Let's define another function:

$$l(x) = \begin{cases} 1, & x=0 \\ -(a+1), & x=1 \\ a, & x=2 \\ 0, & otherwise \end{cases}$$

Then we have $\sum l(x)f(x) = 1$

After a lot of complex calculation, we can find

$$\int_0^2 [f''(x)]^2 dx \geq \frac{3}{a^2-3a+4}.$$

Through a combination of integration by parts, the Cauchy-Schwarz inequality, and careful algebraic manipulation, we have successfully proven the integral inequality: ∫[0 to 2] (f''(x))^2 dx ≥ 3/(a^2-3a+4).

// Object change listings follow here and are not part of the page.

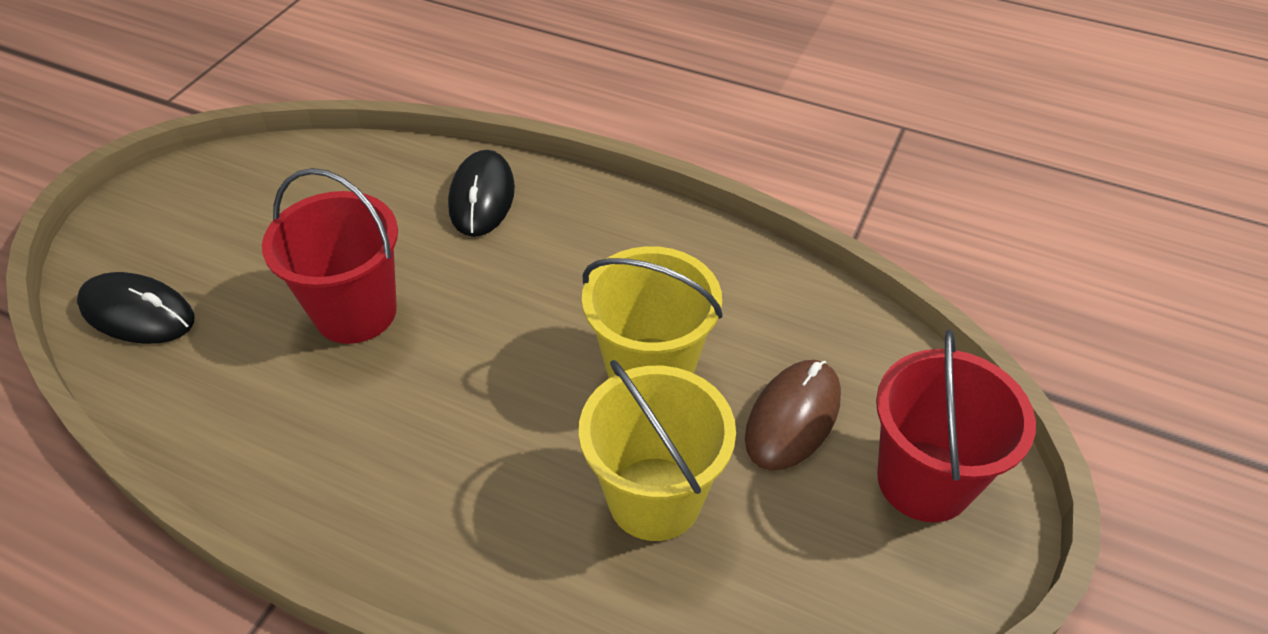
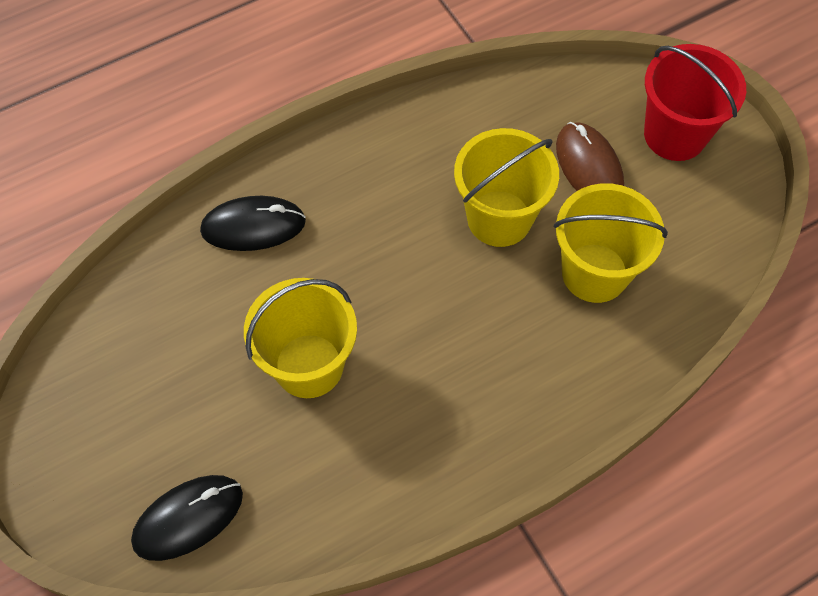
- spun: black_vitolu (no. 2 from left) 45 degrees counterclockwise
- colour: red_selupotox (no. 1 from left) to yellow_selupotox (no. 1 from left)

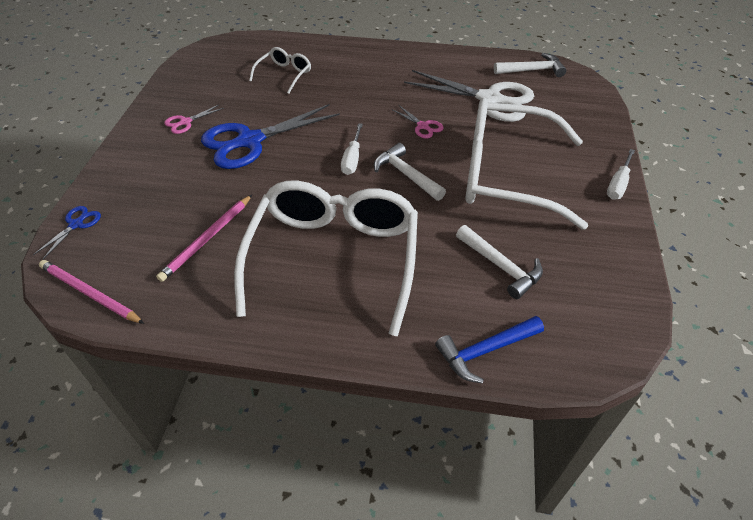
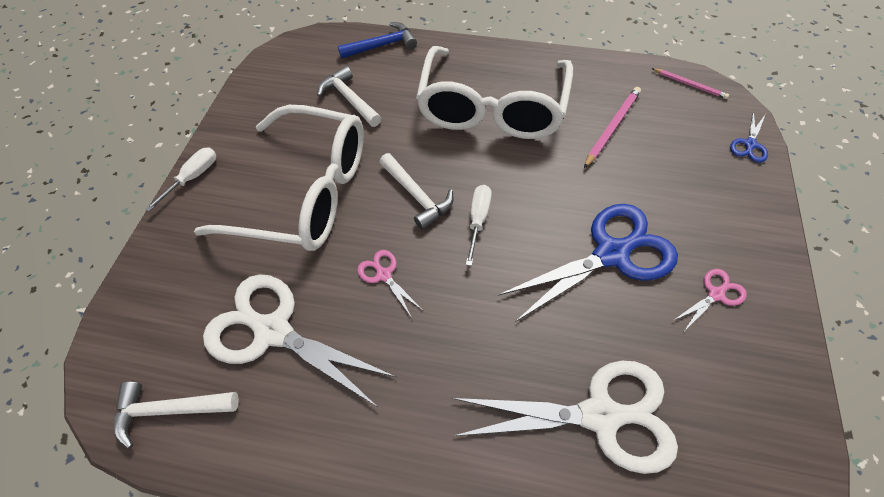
- exchanged: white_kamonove (no. 1 from left) to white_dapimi (no. 2 from left)
- size: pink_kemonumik (no. 1 from left in the first image) x0.65

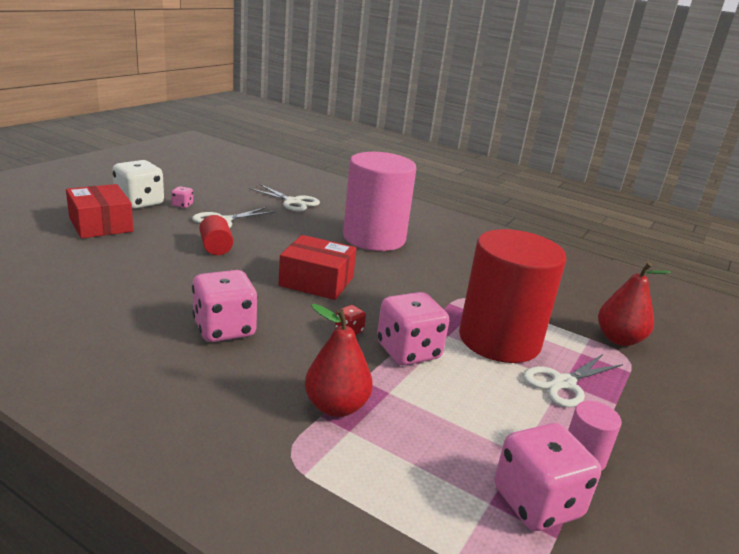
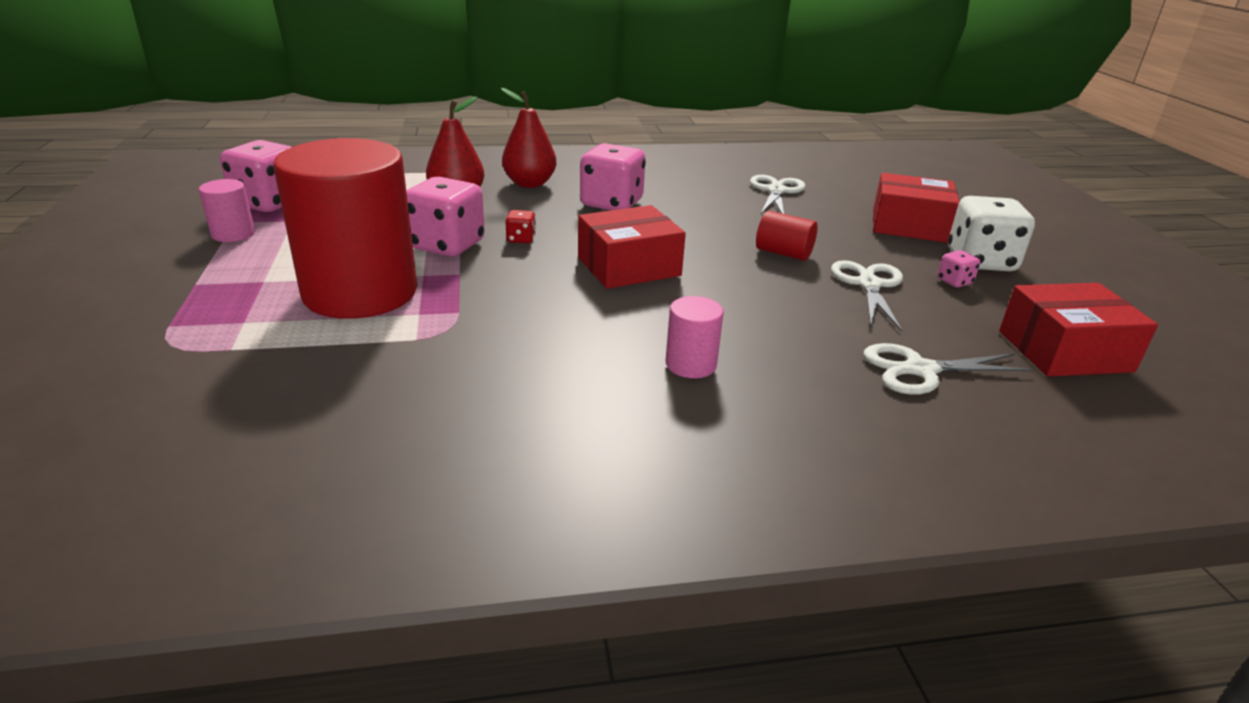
- size: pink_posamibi (no. 1 from left in the first image) x0.41
- relocated: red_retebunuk (no. 2 from left)
- relocated: white_dapimi (no. 3 from left in the first image) to white_dapimi (no. 1 from left)
- appeared: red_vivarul (no. 3 from left)

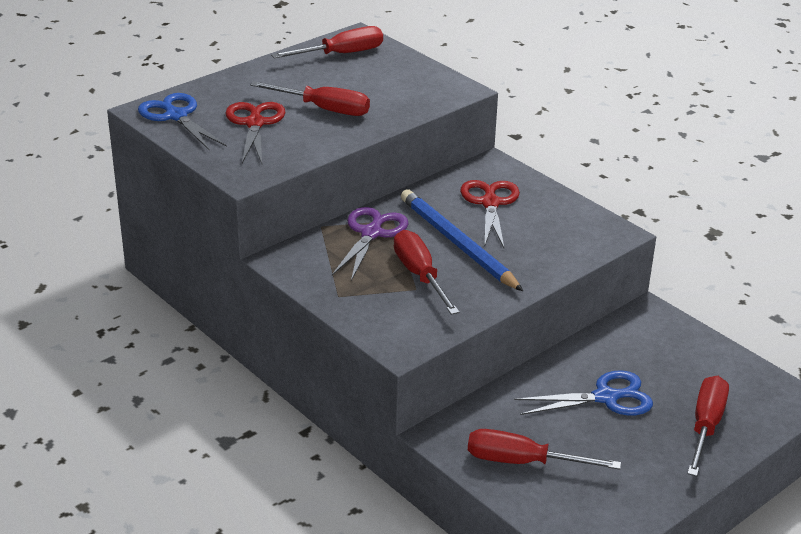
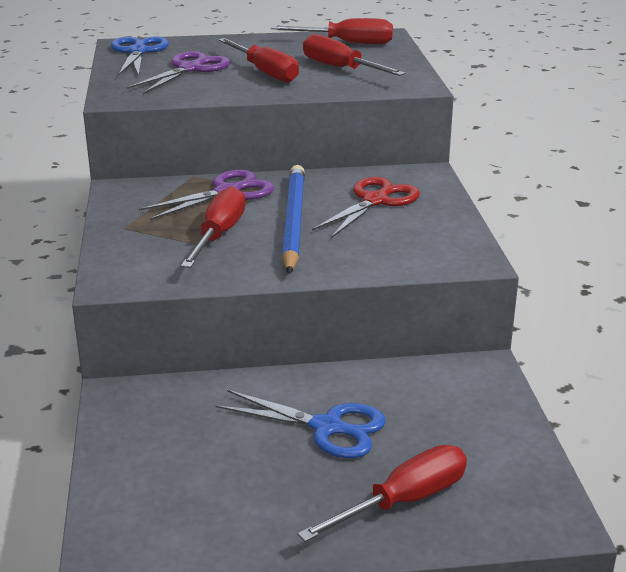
- colour: red_dapimi (no. 1 from left) to purple_dapimi (no. 1 from left)
- relocated: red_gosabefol (no. 4 from left)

This result showcases the power of mathematical tools in establishing relationships between seemingly disparate concepts. The journey through this problem has not only provided us with a specific mathematical result but has also highlighted the beauty and elegance of mathematical reasoning. The problem required us to think strategically, to choose the right tools for the job, and to persevere through complex calculations. The final result is a testament to the power of mathematical analysis and its ability to reveal hidden connections and relationships within the mathematical world.